The World Wide Web (WWW) contains a large amount information which is expanding at a rapid rate. Most of that information is currently being represented using the Hypertext Markup Language (HTML), which is designed to allow web developers to display information in a way that is accessible to humans for viewing via web browsers. While HTML allows us to visualize the information on the web, it doesn't provide much capability to describe the information in ways that facilitate the use of software programs to find or interpret it. The World Wide Web Consortium (W3C) has developed the Extensible Markup Language (XML) which allows information to be more accurately described using tags. As an example, the word Algol on a web site might represent a computer language, a star or an oceanographic research ship. The use of XML to provide metadata markup, such as Algol, makes the meaning of the work unambiguous.

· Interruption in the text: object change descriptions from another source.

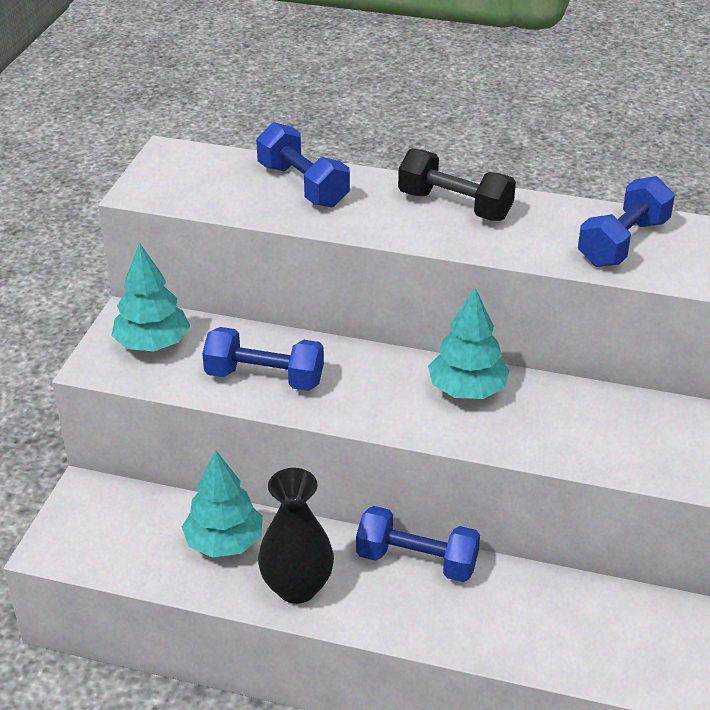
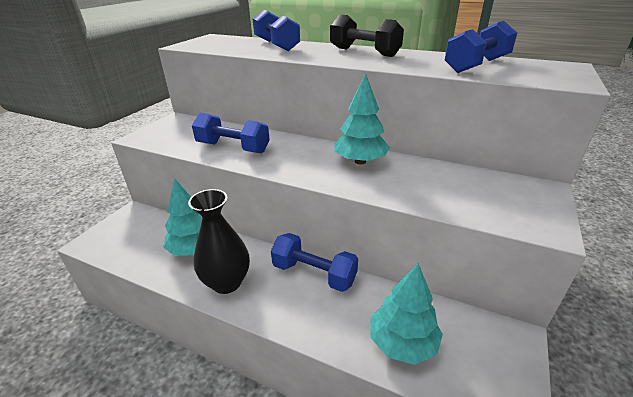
camera: 10 degrees right, 5 degrees down
(152, 344) = (179, 130): turquoise tree -> turquoise tree (402, 342)

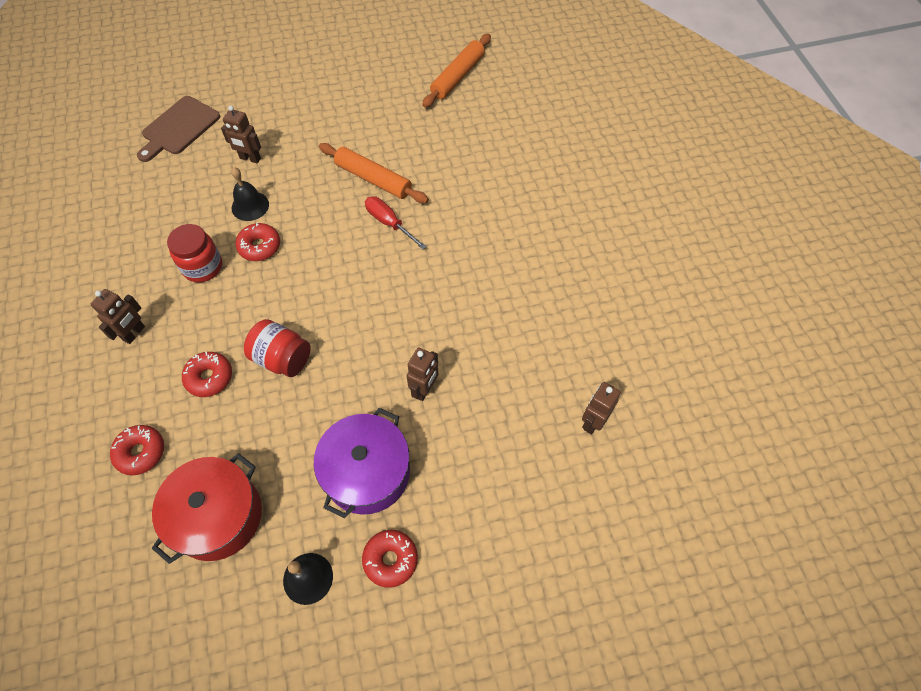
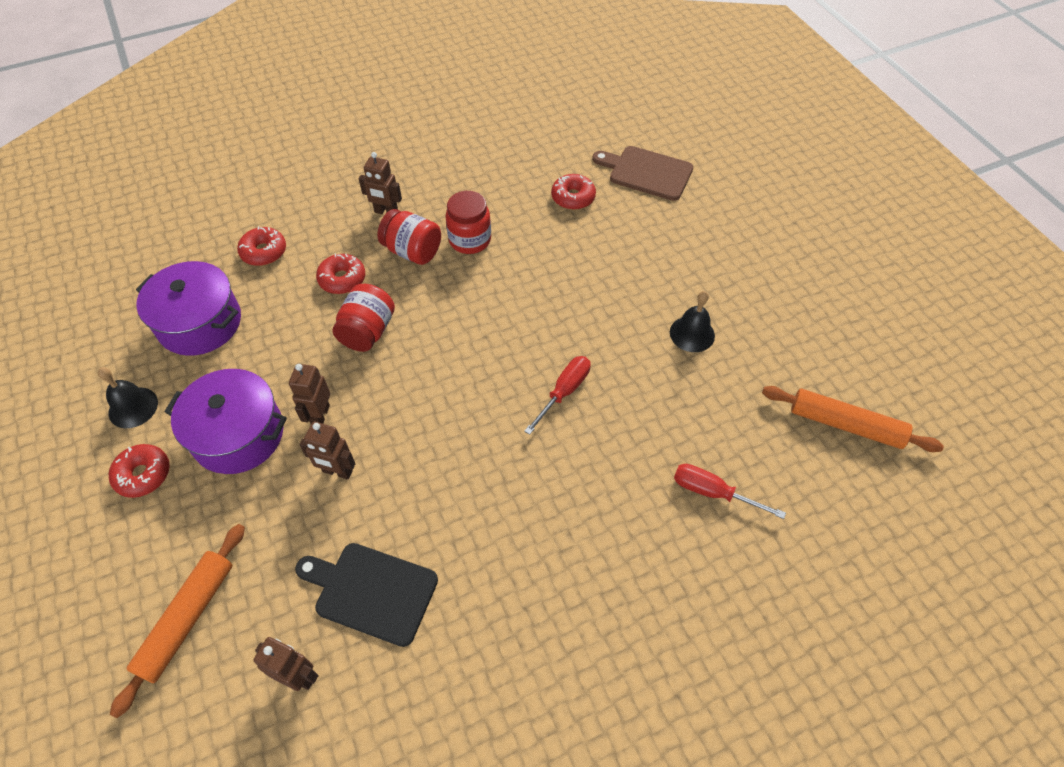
camera: 80 degrees right, 5 degrees down
(197, 314) = (412, 251): none -> red jar
(218, 516) = (200, 323): red pot -> purple pot
(250, 158) = (623, 240): brown robot -> brown robot (320, 415)
(250, 206) = (557, 257): black bell -> black bell (692, 334)
(259, 246) = (504, 279): red donut -> red donut (573, 197)
(373, 179) = (628, 362): orange rolling pin -> orange rolling pin (187, 619)
(492, 155) = (712, 492): none -> red screwdriver
(534, 369) = (371, 591): none -> black cutting board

However, XML has a limited capability to describe the relationships (schemas or ontologies) with respect to objects. The use of ontologies provides a very powerful way to describe objects and their relationships to other objects. The DAML language is being developed as an extension to XML and the Resource Description Framework (RDF). The latest release of the language (DAML+OIL) provides a rich set of constructs with which to create ontologies and to markup information so that it is machine readable and understandable.